Tonight, the dormers come back from their homes/vacation stays and start unpacking and studying after our wonderful Thanksgiving break. This past week I’ve thought a lot about what I’m thankful for. I’ve also thought a lot about what Thanksgiving means, and did a little research on how this holiday came to be. After some research, I found out one thing I shouldn’t be thankful for: this holiday.
My quest to find out the truth behind Thanksgiving started with this video:
Franchesa Ramsey, the creator and main actor in this video, brings up startling facts and those certain facts make me ashamed to celebrate this holiday.
Thanksgiving is what I like to call an “American Guilt Holiday.” What’s an American Guilt Holiday? Well, to keep it short: An American Guilt Holiday is a holiday, usually where schools and some workplaces take the day off, to celebrate victories of our ancestors, but refuse to acknowledge the atrocities that lead to that victory. Most Americans know about the first Thanksgiving feast, which was a three-day celebration to showcase the parity of the English settlers and Wampanoag people. However, this wasn’t because the settlers and Indigenous people were kind, neighboring groups. In fact, the Plymouth colony took their land and the Wampanoag’s savvy hunting and growing skills to essentially overthrow these kind people.
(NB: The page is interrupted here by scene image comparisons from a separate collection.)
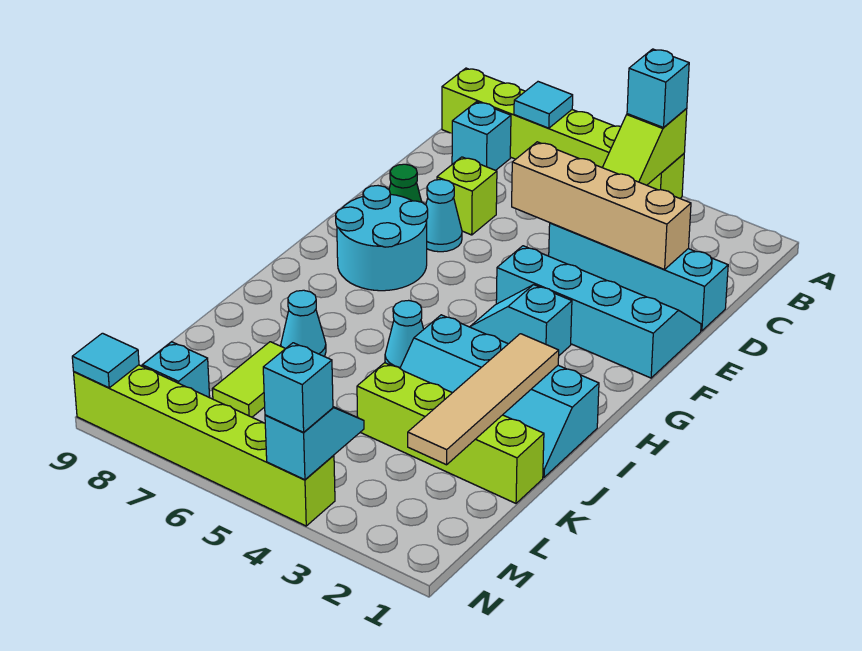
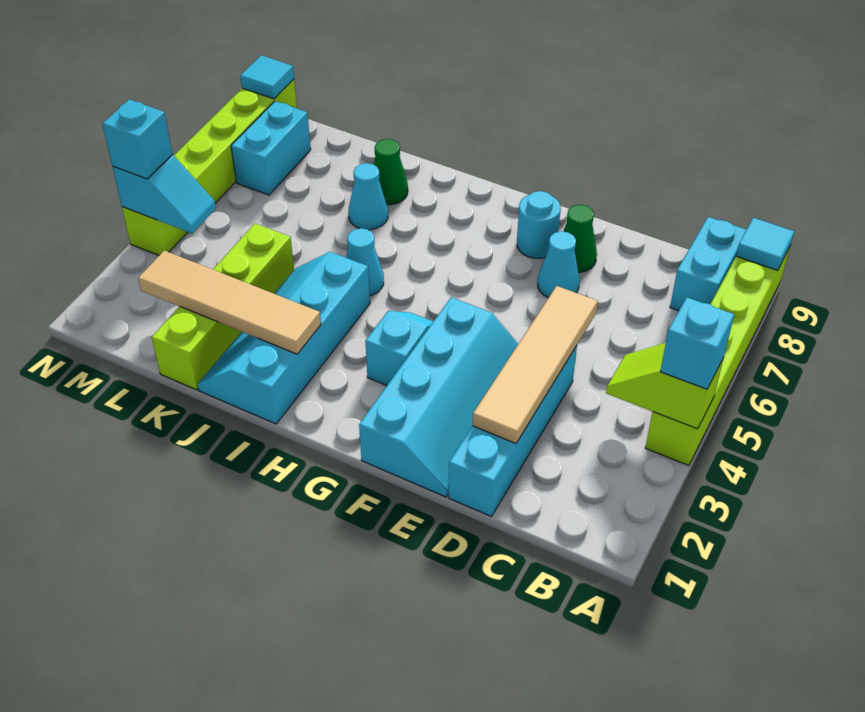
cyan tile A7 level 2 -> cyan tile A9 level 2
cyan brick B8 level 1 -> cyan brick B8:B9 level 1
tan brick D2:D5 level 2 -> tan tile D2:D5 level 2
lime brick D7 level 1 -> none
cyan round brick F7:G8 level 1 -> cyan round brick F8 level 1
none -> green cone J8 level 1
lime tile K7:L7 level 1 -> none
cyan brick M8 level 1 -> cyan brick M7:M8 level 1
The settlers came to America with one mission: colonization. They wanted to settle in America and take up as much land as possible before other countries stole it. However, they weren’t familiar with the idea that others had already lived in this land before them. Native American tribes had lived relatively peacefully among one another. If one tribe was struggling with game or growing, they’d ask to use some of another’s tribe territory, and more times than not, they’d be able to borrow the other tribe’s land. Before Europeans, there was no “real estate,” a Christian concept brought to America with the colonists. So, when the English arrived wanting land, the Native Americans didn’t know that they wouldn’t get their land back. They were pushed out of their homes by force, usually via guns or bombs, or enslaved to work for the home-stealers.
The Native Americans had lived on these lands before anyone else; thus, knowing every little detail needed to survive in this territory. The Europeans used the Indigenous people as human manuals. Like any beginning country, the pilgrims had many problems; the main problem being food. Without any knowledge of their “New World,” their crops died and livestock was hard to find. They turned their sad fate around and made their days without food “Days of Fasting” to pray to God for a better outcome. When they did get food, they feasted and celebrated God and their good fortune and they called these meals “Thanksgiving,” as they were giving thanks to God. The colonists wrote that word down, and the name for this holiday was born. Most of their food was given to them by local Native American tribes, however, the Puritans never shared it.
This holiday wasn’t even celebrated country-wide until 16 years after the “First Feast.” It was declared a national holiday by President Abraham Lincoln, after the New Americans had a great feast celebrating the great massacre of the Pequot tribe. Basically, this holiday was started as a celebration of murdering, infecting, and raping an entire population of people and pushing them out of their land. Speaking of the Native Americans, (or the ones left, anyways) they don’t celebrate Thanksgiving. Instead, they use it as a Day of Mourning. They pray for their ancestors and family killed by the Puritans.
Why does all this matter? Well, history books have twisted this holiday. If more people knew what truly started this holiday, we wouldn’t be smiling and laughing at the dinner table while eating turkey and pumpkin pie (both of which weren’t present in the first Thanksgiving feast). I hope next year you really think about the true meaning of this holiday and are thankful for you and your ancestor’s good fortune on this holiday.